The husband and I have been going back to church. There are a few good reasons for this. 1) My mother lives right around the corner and knows if we skip, and 2) we have a baptism to buy. For the past few Sunday’s it’s just been me, my mother and the little yellow envelope as the husband has found some excuse or another to bag. Last Sunday, I forced him to join us using the greatest weapon a Catholic can wield: guilt.
Maybe it’s my parish, maybe it’s me, but I just don’t think that I am cut out for Catholicism anymore. A few weeks ago (the last time I went) the homily was all fire and brimstone about baby killers and those politicians (KERRY) that claim to be Catholic, yet support the right to choose and *gasp* take communion. I figured this was because the NOW march was in town and padre was just keeping things topical.
Last Sunday? Same priest, same sermon, only this time he fingered directly those Catholics right before him that choose to accept Holy Communion every week while not embracing all tenants of the church. Um, ok that’s me.
His homily went on and on. It was desperate. I think he spent 10 minutes alone on the evils of gay marriage and those that promote or support it. The husband and I kept poking each other in the leg, and shooting each other little side looks. According to Father Fearthelord, we’re both sinners and, given our thoughts, friends, actions, beliefs and the last time we went to confession, horrible rot-in-hell hypocrites for receiving communion. I leaned over to him and whispered, “how ‘bout we pass on the host this week?” and he nodded, wide-eyed. But after a homily like that, can you imagine the looks we would get as people more pure climbed over us in their walk-up to accept the body of Christ?
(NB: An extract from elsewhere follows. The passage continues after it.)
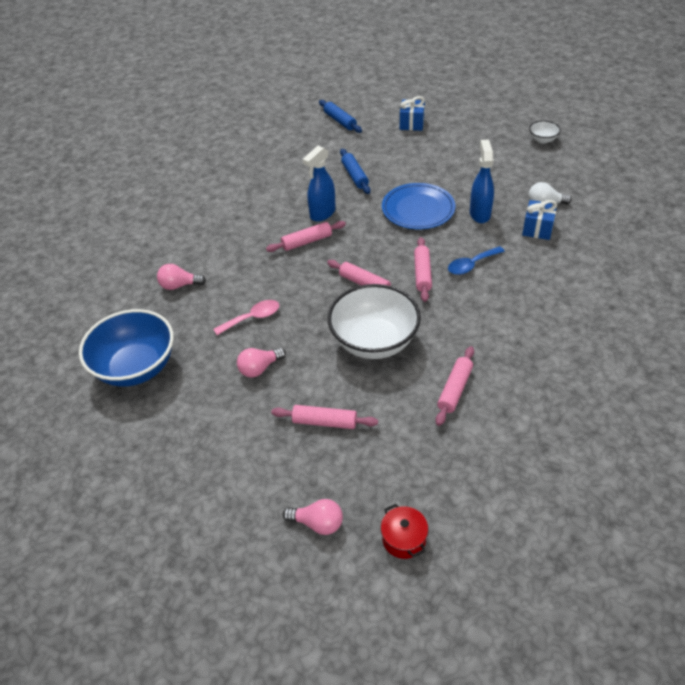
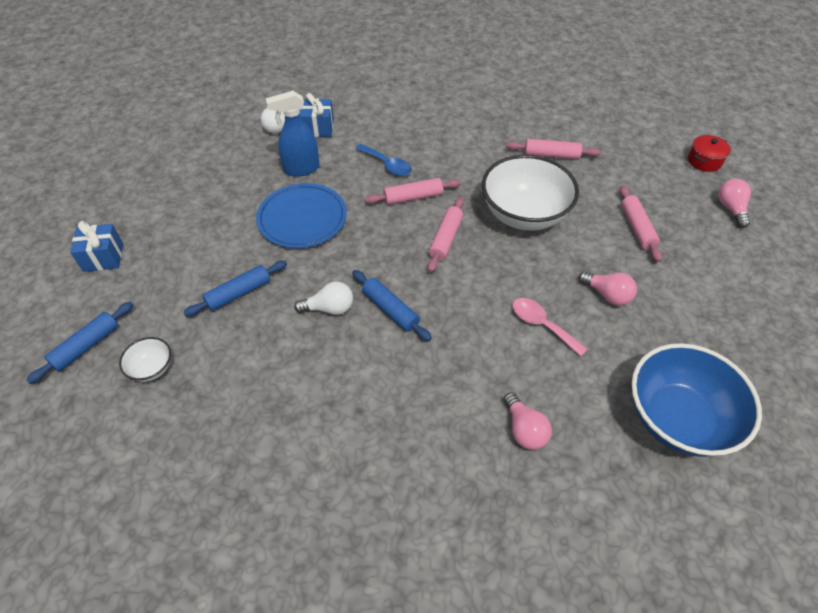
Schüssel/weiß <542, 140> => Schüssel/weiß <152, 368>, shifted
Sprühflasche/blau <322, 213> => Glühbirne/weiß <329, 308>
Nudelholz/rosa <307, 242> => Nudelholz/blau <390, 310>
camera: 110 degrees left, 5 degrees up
I knelt to pray during the Liturgy of the Eucharist. At least, I think it was that part. (Ask any Catholic and they’ll tell you mass is like Simon Sez. You just go in and do what everybody else does, and then you leave. It’s religious auto pilot. Total habit. I have been reciting the Apostles Creed - - that’s the really long one -- since I was six, but if you asked me to recite it right now, I probably couldn’t. Every week is the same. You say what everyone else says, you kneel when you’re supposed to kneel, and you stand when you’re supposed to stand. You get communion, and then you go to the grocery store.) So I’m kneeling down trying to be all holy-like when the guilt sets in. I’m a bad Catholic. I’m a bad person. While the guilt was strong, it was brief, because I pretty much went straight from feeling guilty to being pissed. Pissed that the Church was condemning me, and excluding me for not agreeing with some pretty disagreeable stuff. Pissed at all the judging when they themselves haven’t fully dealt with some of their own “issues.”
That’s when I began to feel sick to my stomach. No, I mean I really felt sick to my stomach. I got hot, woozy, sticky, and claustrophobic. I haven’t had a moment of illness this entire pregnancy, and here I was about to puke in the pew. The good Catholic girl in me started freaking out, God is punishing me!! This is a sign! I am a bad person. Repent! Repent! But among the many things me and the church differ on is I don’t believe in a malevolent God. My god does not smite pregnant girls with nauseous for declining communion. So I took my purse and went outside, sat on a bench, breathed slowly through my nose, and spent the last 10 minutes of mass communing with my nice God, my good and forgiving God. My God that made the nice day, the beautiful roses and my gay friends. The God that sent me the naseous to give me an excuse to leave. The God that brought me the husband, who joined me on the bench and patted my hand. The God that made us both feel much better.